Acute kidney injury (AKI) was found to be a common reason for reporting in the Food and Drug Administration Adverse Event Reporting Database (FAERS), however most of these reports were linked to drugs not typically recognized as nephrotoxic, according to a study published in Pharmacotherapy.
To identify the medications most commonly reported for AKI, researchers conducted a retrospective pharmacovigilance disproportionality analysis using the FAERS database (Q1 2004 to Q3 2015). These drugs were categorized as known, possible, or new nephrotoxins based on published resources (i.e, drug information databases, reference books, review articles). Using the reporting odds ratio (ROR), the authors quantified the association between these medications and AKI; an ROR >1 indicated that the drug was more likely to be reported for AKI than for other adverse reactions.

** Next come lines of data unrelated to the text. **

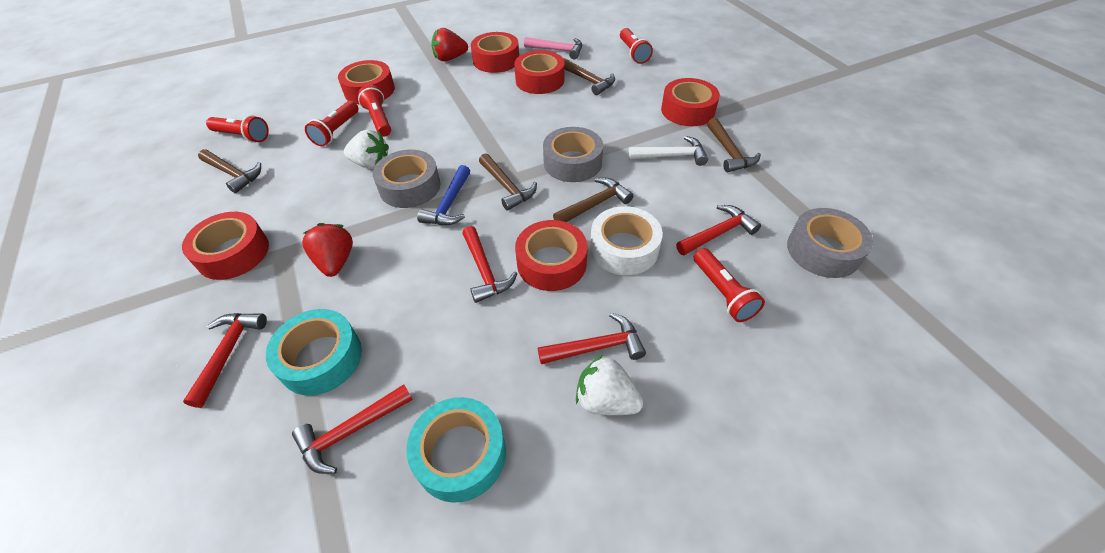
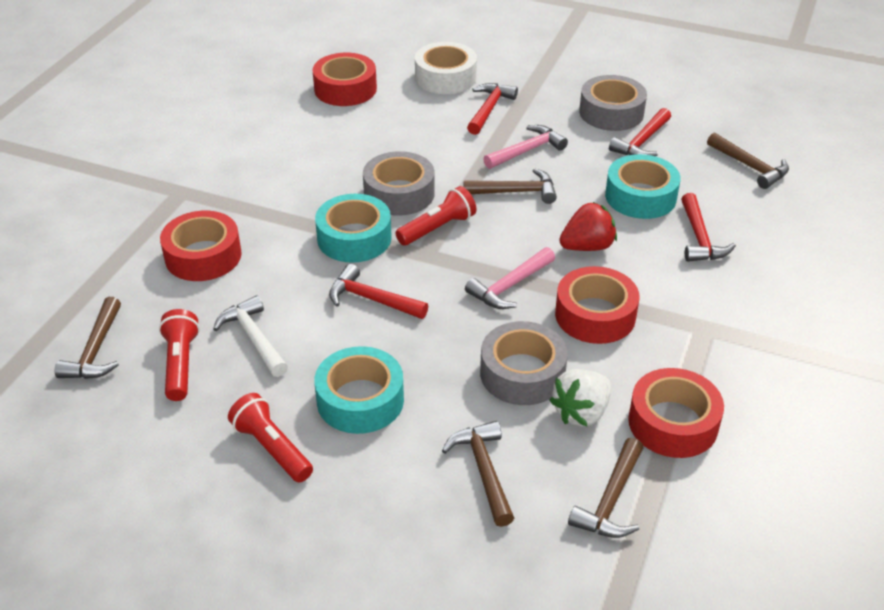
blue hammer: 1 -> 0
pink hammer: 1 -> 2
red flashlight: 5 -> 3
red hammer: 5 -> 4
red strawberry: 2 -> 1
red tape: 6 -> 4
turquoise tape: 2 -> 3
white strawberry: 2 -> 1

A total of 7,241,385 reports were included in the analysis; 2.7% (193,996) of these reports involved AKI. The majority of AKI reports were associated with new potential nephrotoxins (64.8%), followed by possible nephrotoxins (18.6%) and known nephrotoxins (16.5%). The 20 most frequently reported new potential nephrotoxins included aprotinin, metformin, zoledronic acid, lenalidomide, dabigatran, deferasirox, adalimumab, atorvastatin, alendronate, everolimus, etanercept, digoxin, sunitinib, exenatide, bevacizumab, telaprevir, rosuvastatin, bortezomib, imatinib, and aliskiren.

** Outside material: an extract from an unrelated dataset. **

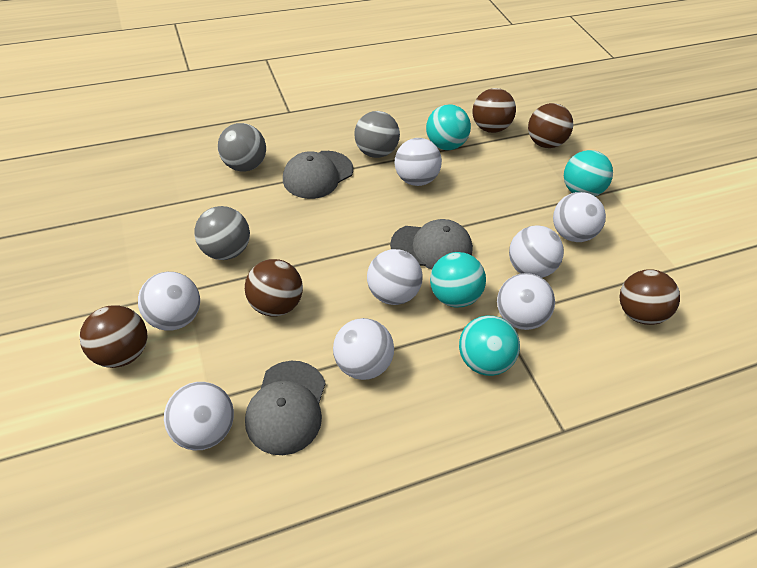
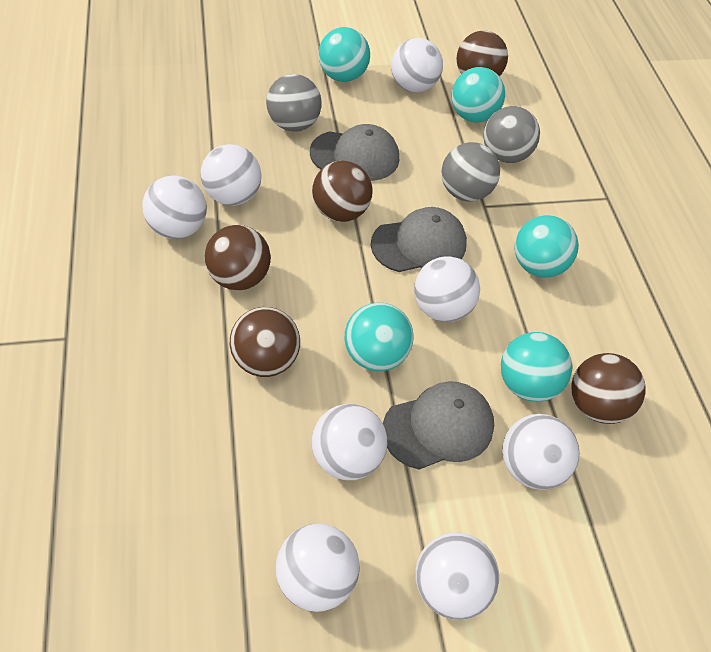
turquoise ball: 4 -> 5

Aprotinin was associated with over 7,000 reports and had the highest ROR (115.70, 95% CI, 110.63-121.01), followed by sodium phosphate (ROR 55.81, 95% CI, 51.78‐60.17), furosemide (ROR 12.61, 95% CI, 11.94‐13.32), vancomycin (ROR 12.19, 95% CI, 11.45‐12.99), and metformin (ROR 10.65, 95% CI, 10.31‐11.00). Combined RORs were also calculated for the 20 most commonly reported drugs within each classification: known nephrotoxins (ROR 3.71, 95% CI, 3.66-3.76), possible nephrotoxins (ROR 2.09, 95% CI, 2.06-2.12), and new potential nephrotoxins (ROR 1.55, 95% CI, 1.53-1.57).

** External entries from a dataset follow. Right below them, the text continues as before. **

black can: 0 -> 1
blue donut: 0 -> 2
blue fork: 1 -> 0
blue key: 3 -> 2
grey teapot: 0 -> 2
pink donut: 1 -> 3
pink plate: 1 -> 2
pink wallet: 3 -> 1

RORs were generally found to be higher for drugs known to be nephrotoxic, however, in some, cases, the database failed to show greater odds of reporting for an agent known to cause AKI (i.e., celecoxib: ROR 0.92; naproxen: ROR 0.63). “When interpreting these results, it is important to consider that the ROR describes the odds that the adverse event was reported and not the odds that it occurred,” explained the authors.
Despite the study’s limitations, the authors concluded that the “report provides data on medications needing further research to determine the risk of AKI with these new potential nephrotoxins.”